This article needs additional citations for verification. Please help improve this article by adding citations to reliable sources. Unsourced material may be challenged and removed.Find sources: "A" pharaoh – news · newspapers · books · scholar · JSTOR (February 2023) (Learn how and when to remove this template message)

A was the name of an Early Dynastic pharaoh of Ancient Egypt. His name is known from a graffito serekh carved into a sandstone outcropping 10 to 12 kilometers southwest of Umm el-Dabadib at the Kharga Oasis in the Western Desert. The presence of the serekh shows evidence of royal activity in the far reaches of the Western Desert as early as the protodynastic period.[1]


During the 2004 season of the North Kharga Oasis Survey (NKOS), a serekh was discovered on the north-eastern face of a sandstone massif under the direction of Dr. Salima Ikram. It was isolated near the Darb Ain Amur, the ancient caravan route that connected the Kharga Oasis via the site of Umm el-Dabadib and Ain Amum to the Dakhla Oasis. The serekh was located among other groups of graffiti with different styles and depths of cut, implying that they were from different time periods.[2]


The serekh is surmounted by a falcon, as is conventional for serekhs, and contains a single sign. The sign is an arm, or A (D36 in Gardiner's sign list). This name does not correspond to any other known Early Dynastic ruler. One of the legs of the falcon reaches into the serekh, and the crouching position of the falcon is typical of serekhs from the Dynasty 0 or the First Dynasty. Thus, it would seem that the serekh contains the Horus name 'A' of a previously unattested king belonging to Dynasty 0 or the First Dynasty. Surrounding the serekh on the sandstone massif are illustrations of various animals including a crocodile, a giraffe, a hippopotamus, an ostrich, a cow or bull, and a possibly pregnant oryx.[2]

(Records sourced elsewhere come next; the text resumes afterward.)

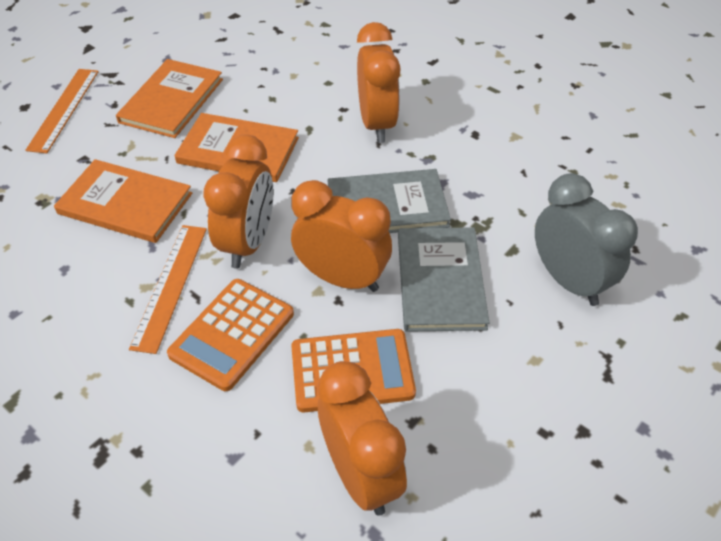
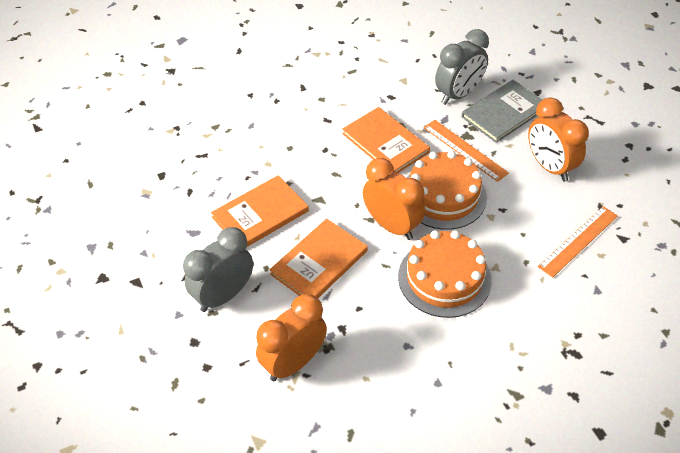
grey book: 2 -> 1
grey clock: 1 -> 2
orange cake: 0 -> 2
orange calculator: 2 -> 0
orange clock: 4 -> 3

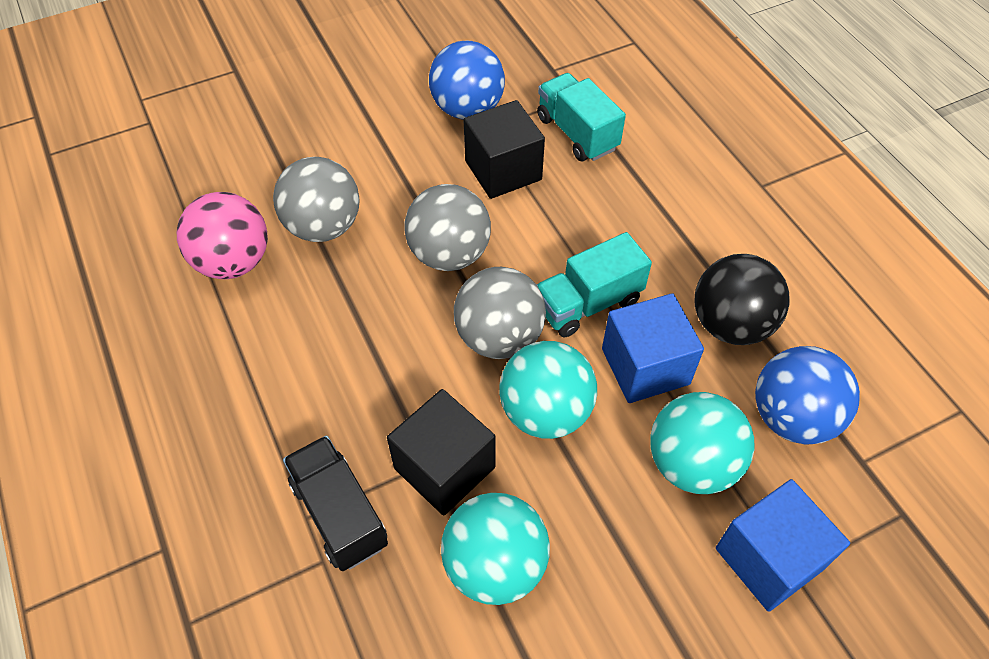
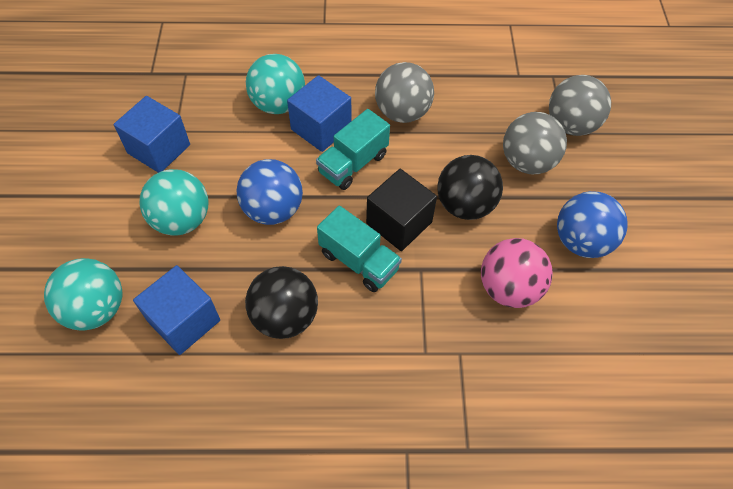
black ball: 1 -> 2
black cube: 2 -> 1
black truck: 1 -> 0
blue cube: 2 -> 3

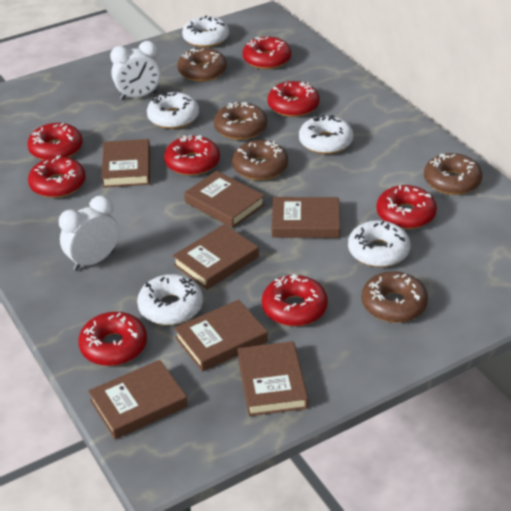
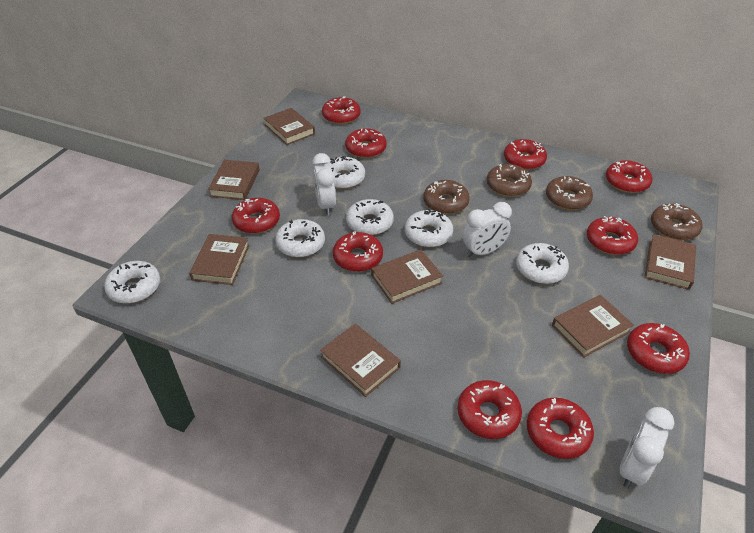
brown donut: 5 -> 4
red donut: 8 -> 10
white clock: 2 -> 3
white donut: 5 -> 6

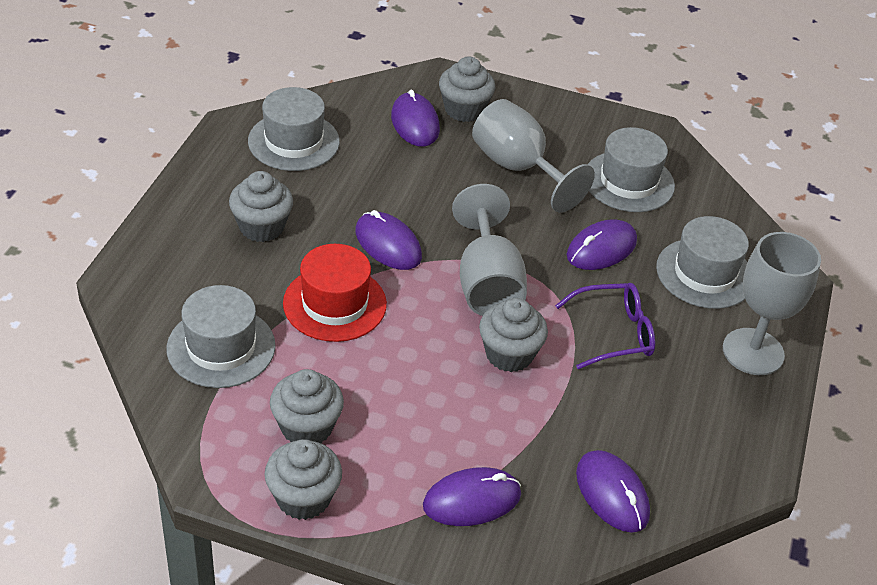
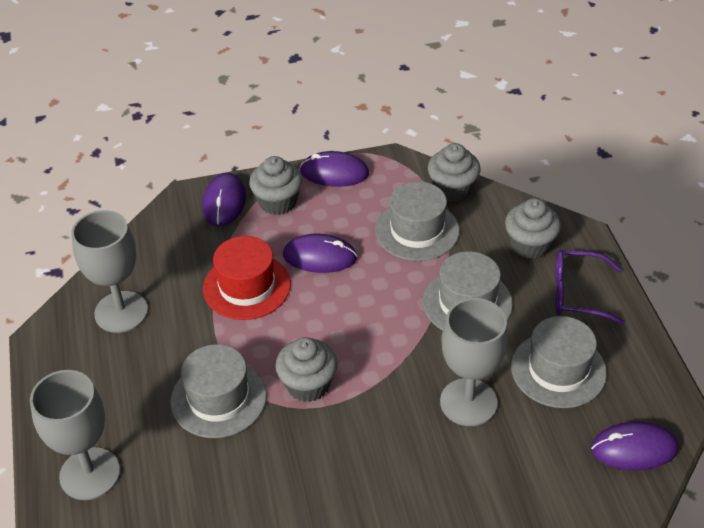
grey cupcake: 5 -> 4
purple mouse: 5 -> 4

  1. ^ Baker, Darrell D. (2008). Encyclopedia of the Pharaohs Volume 1: Predynastic to the Twentieth Dynasty 3300-1069 BC. Egypt: The American University in Cairo Press. p. 5. ISBN 978-977-416-221-3.
  2. ^ a b Ikram, Salima; Rossi, Corinna (2004). "An Early Dynastic serekh from the Kharga Oasis". The Journal of Egyptian Archaeology. 90: 211–215. doi:10.1177/030751330409000112. ISSN 0307-5133. JSTOR 3822252. S2CID 190218264.